Lots of planning urged before buying U.S. property
The U.S. real estate market is still attractive for many Canadians looking for that second home. Whether it is to escape the long cold winters, or to have a second place near your children who have moved south of the border, the U.S. has some very well-priced opportunities.
That being said, as Canadians you must be careful of the tax and estate implications of owning U.S. property.
The reasons behind a U.S. purchase typically fall into one of two categories – a property for personal use, or a rental property to generate income. Both come with exciting opportunities, but both have their own unique set of issues.
Let’s begin by discussing personal-use properties.
You are now the proud owner of a new beachfront property in sunny Florida and plan to spend as much time as you are legally entitled enjoying the fresh ocean air – so what can possibly be of concern?
Plenty. For starters – what happens if you become mentally incapacitated? Typically, your Canadian power of attorney documents are not recognized in the U.S. This means that in the event you, or anyone on title of the property, become mentally incapacitated, the property will be frozen. You will not be able to sell or rent the property until you go through a guardianship procedure in the U.S. This is a very expensive and time-consuming process, which we certainly want to avoid.

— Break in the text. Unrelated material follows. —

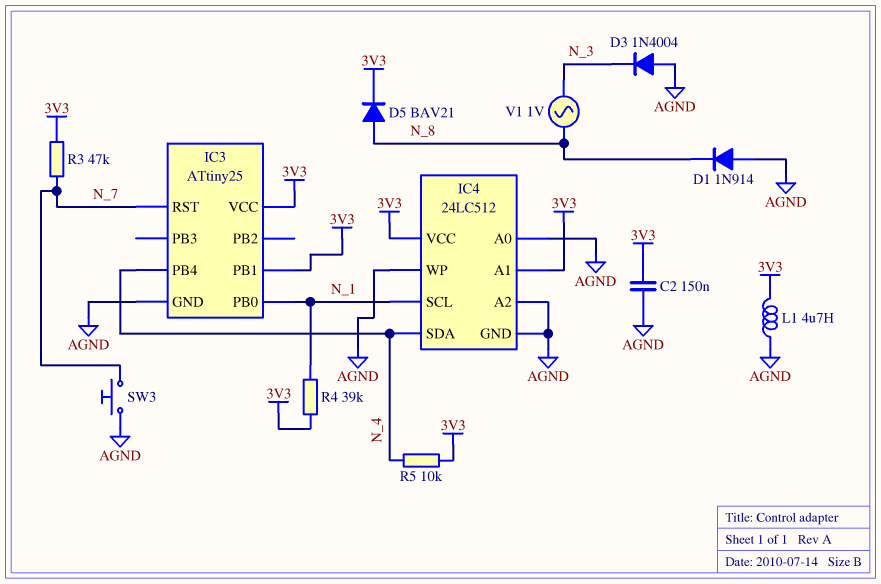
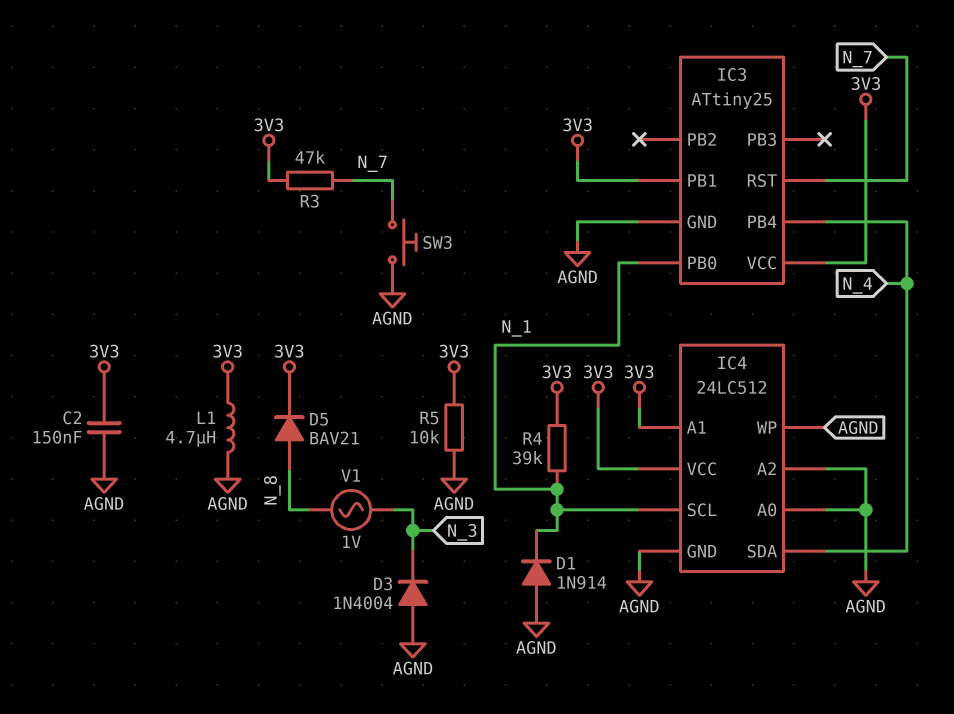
D1: diode 1N914 (A AGND, K N_8) -> diode 1N914 (A AGND, K N_1)
R5: 10k (3V3, N_4) -> 10k (3V3, AGND)

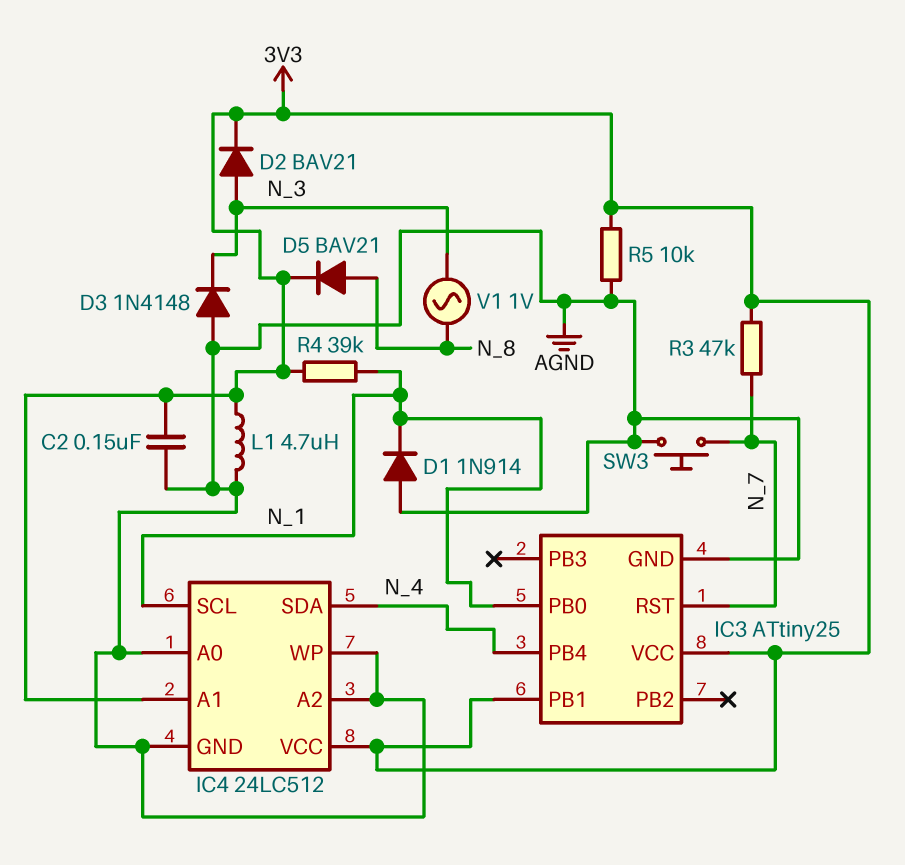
D2: none -> diode BAV21 (A N_3, K 3V3)
D3: diode 1N4004 (A AGND, K N_3) -> diode 1N4148 (A AGND, K N_3)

A second issue is probate, and we are not talking about Ontario probate that your estate will need to go through upon your death, but a second probate procedure in the county where the property is located. This is the legal process necessary in order to transfer title to your beneficiaries. Probate is also very expensive and time-consuming and once again the property will be frozen until probate is complete. The way you hold title to the property will determine when probate will take place, but as long as the property is held personally, without further planning, probate will kick in at some point in time.
Next we need to understand what our tax liabilities are when we own a personal-use property in the U.S. We need to concern ourselves with capital gains as well as U.S. estate tax. If you sell the property there will be an obligation to record your capital gains on both sides of the border. However, due to a treaty there is no double taxation. Canada will give you a credit of the 15 per cent you paid to the U.S. and simply ask that you pay the 8-per-cent difference so that in the end you are only paying a total of 23 per cent.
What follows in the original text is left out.